Of particular interest in LaGrange's account is that it confirms the identities of the rescuers, including the complicity of two guards from the State Prison. Federal marshals would later condemn the State Prison Commissioner and raise the issue of a broad conspiracy among Republican state officials by charging that guards from the state prison were involved in the rescue. The account is of interest, too, in that LaGrange identifies seven men including himself who were present during the rescue and indicates that some others were were expected but absent. The report in the News accurately indicated that seven or eight men were involved. The Sentinel, however, reported that ten men were involved, raising the question of whether the Sentinel was simply in error or whether it had had advance information about the rescue and had prepared its story before the escape. Would the absent members have made a party of ten?
     LaGrange's estimation that a crowd of "500 excited people" followed Booth and his rescue party to Salsman's house is wildly at variance with the accounts in the newspapers. The News mentions only "several small boys and a few Shanghais," perhaps a report as much motivated by political impact as anything else. The Sentinel report, on the other hand, contains no detail, again raising the question of whether it had its story prepared in advance.

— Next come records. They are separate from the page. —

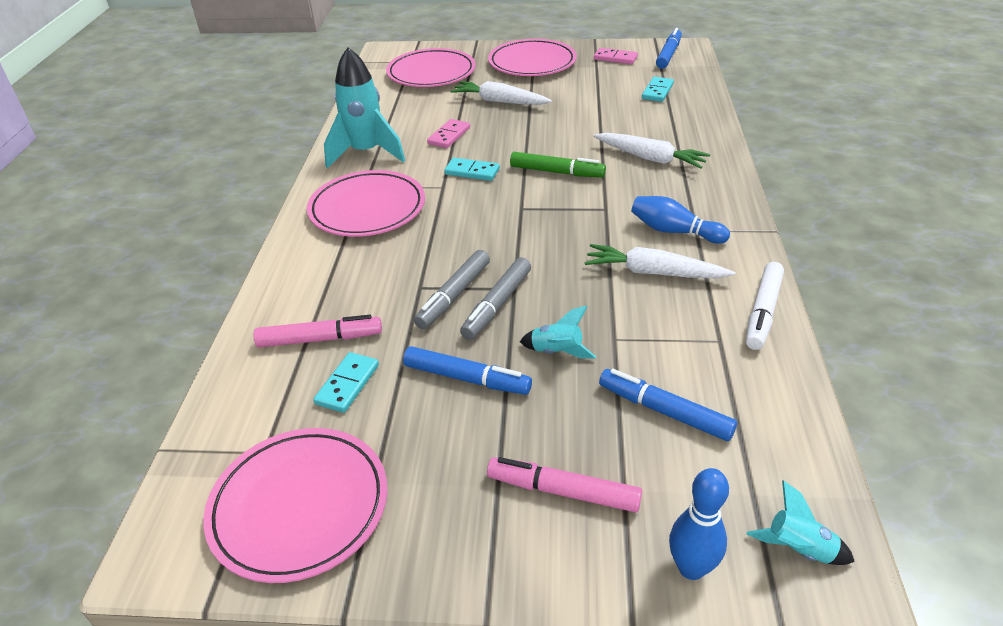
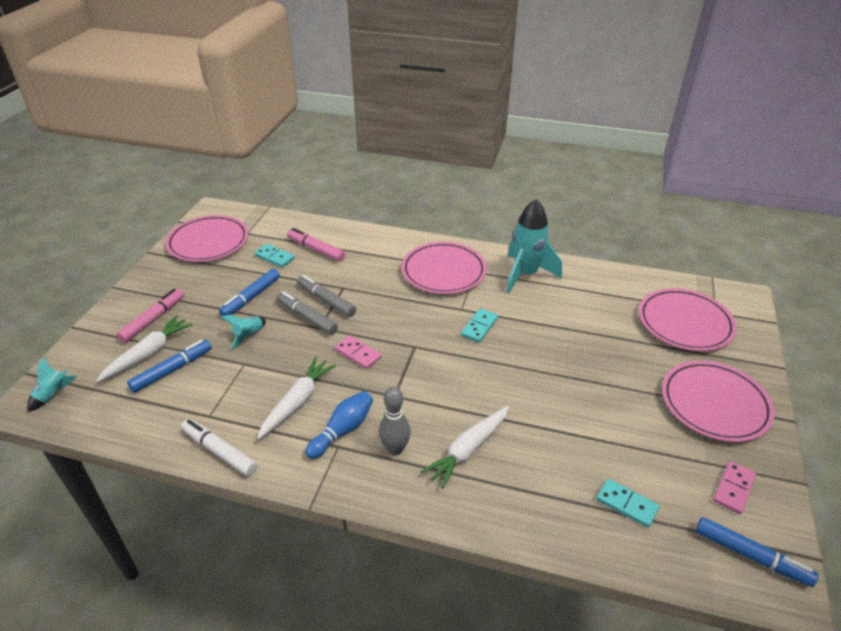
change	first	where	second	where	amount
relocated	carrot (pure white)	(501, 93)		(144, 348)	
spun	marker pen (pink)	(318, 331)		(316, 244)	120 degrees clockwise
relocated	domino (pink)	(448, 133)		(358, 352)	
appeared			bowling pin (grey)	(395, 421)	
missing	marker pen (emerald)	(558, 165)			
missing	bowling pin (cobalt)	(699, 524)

     LaGrange's account of the revolver does not explicitly clear Daniels, but it does put a very different construct on the intended use of the gun than was conveyed by the News' report. In the same vein, LaGrange's relatively objective narration contrasts sharply with and makes more obvious the very deliberate attempts by both papers to caricature the major players in the rescue.
     Finally, LaGrange's description of the "hasty dinner" at Salsman's house and the subsequent debate among the rescuers as to their next step is a troublesome detail that can be interpreted in either of two ways. Had the rescuers not planned their escape beyond their arrival at Salsman's, or had they merely not decided who would accompany Booth to the planned destination of "Waupun or Ripon?" Given the careful planning suggested by Bean's handkerchief signal, the key made from the bread crumb impression, and LaGrange's awareness of the armory in the post office, it seems unlikely that they would not have decided how to leave the city and where to go once they had. The alternative interpretation would suggest that the presence of the guards and Booth's subsequent stay at the State Prison were essentially coincidental and thus would clear the Prison Commissioner, Hans Heg, of later accusations that he was part of a broader conspiracy. On the other hand, if the plans had been made and the presence of the guards was more than coincidence, it would give weight to the later charges, made by the state's Democratic papers and by federal officials, that the events in Milwaukee were coordinated at a higher level.